The French Quarter today is a trendy tourist mecca, with the effects of commercialization and gentrification evident throughout the district. Back when Tennessee Williams lived in New Orleans and at the time the movie was produced, the Quarter was very much the way it was depicted in the movie. It was a poor decaying neighborhood, populated by largely forgotten minority people: blacks, Italians, Mexicans, a wide variety of ethnicities in fact. Rents were cheap and the houses and apartments were run-down tenements. It was common to see the wash hanging from the galleries in those days, kids running in the streets dodging the cars, and ragged street vendors desperately selling their cheap wares.
It's a New Orleans that doesn't quite exist anymore and hasn't for many years now. However, it was every bit as real in the movie as it was in actuality back then thanks to the very careful craftwork of art directors Richard Day and Bertram Tuttle as well as set director George James Hopkins, who either must have actually visited New Orleans to be able to properly visualize the city as it existed then, or poured over whole collections of photos, or were guided by Tennessee Williams in recreating the Quarter for the movie. As can be seen in this snapshot from the late 1940s when that rattletrap streetcar still ran down Dauphine and up Royal as part of its route, the recreation was quite authentic.
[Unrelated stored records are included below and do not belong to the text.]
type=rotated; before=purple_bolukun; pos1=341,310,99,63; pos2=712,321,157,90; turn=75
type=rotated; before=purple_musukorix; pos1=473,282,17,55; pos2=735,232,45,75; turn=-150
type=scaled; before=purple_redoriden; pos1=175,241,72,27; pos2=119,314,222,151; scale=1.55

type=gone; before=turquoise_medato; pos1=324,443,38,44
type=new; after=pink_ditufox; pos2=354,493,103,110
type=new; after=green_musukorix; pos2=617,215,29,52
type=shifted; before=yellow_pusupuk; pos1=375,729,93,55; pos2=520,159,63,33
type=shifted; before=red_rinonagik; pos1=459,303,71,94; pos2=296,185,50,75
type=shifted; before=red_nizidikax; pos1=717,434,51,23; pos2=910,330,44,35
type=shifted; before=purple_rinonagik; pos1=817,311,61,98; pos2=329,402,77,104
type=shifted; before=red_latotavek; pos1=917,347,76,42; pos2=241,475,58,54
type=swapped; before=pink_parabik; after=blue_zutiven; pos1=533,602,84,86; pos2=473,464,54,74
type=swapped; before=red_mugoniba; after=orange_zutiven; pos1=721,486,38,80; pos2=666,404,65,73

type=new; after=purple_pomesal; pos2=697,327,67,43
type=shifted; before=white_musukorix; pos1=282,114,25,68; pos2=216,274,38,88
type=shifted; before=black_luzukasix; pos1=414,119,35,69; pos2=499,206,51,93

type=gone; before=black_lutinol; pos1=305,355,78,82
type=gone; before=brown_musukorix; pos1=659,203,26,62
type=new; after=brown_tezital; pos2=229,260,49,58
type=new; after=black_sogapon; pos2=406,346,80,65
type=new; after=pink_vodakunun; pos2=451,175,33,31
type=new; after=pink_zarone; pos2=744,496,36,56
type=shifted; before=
But while that New Orleans of a bygone era is no longer real, its ghost still lingers in the present day city despite the changes wrought over the years. Many is the time I've walked those very streets while growing up in that special place at the bend of the Mississippi River, where history is felt at every turn if one is sensitive to it. And in point of fact, the French Quarter was still something like the French Quarter of the movie when I was a lad, before the Moonwalk and Woldenberg Park, when Jax Brewery was still a working brewery and not a shopping center and you could smell the scent of the malt permeating the air. The district was in transition even then, but the poor residents hadn't yet been pushed out by skyrocketing rents and T-shirt shops had yet to appear in the storefronts which had once been mom-and-pop enterprises.
Not everything has changed about the Quarter. There is still evidence of decay even despite the commercialization which has transformed the original city. Mainly, however, there very much remains that same easy pace of life as can be experienced in the course of a long rainy afternoon in which an hour stretches into an eternity. New Orleans is still a place which rejects realism for magic, and like Blanche tends to misrepresent things and not tell truths but what ought to be the truth instead. And in that aspect, A Streetcar Named Desire is about the most true movie about the Crescent City that was ever made.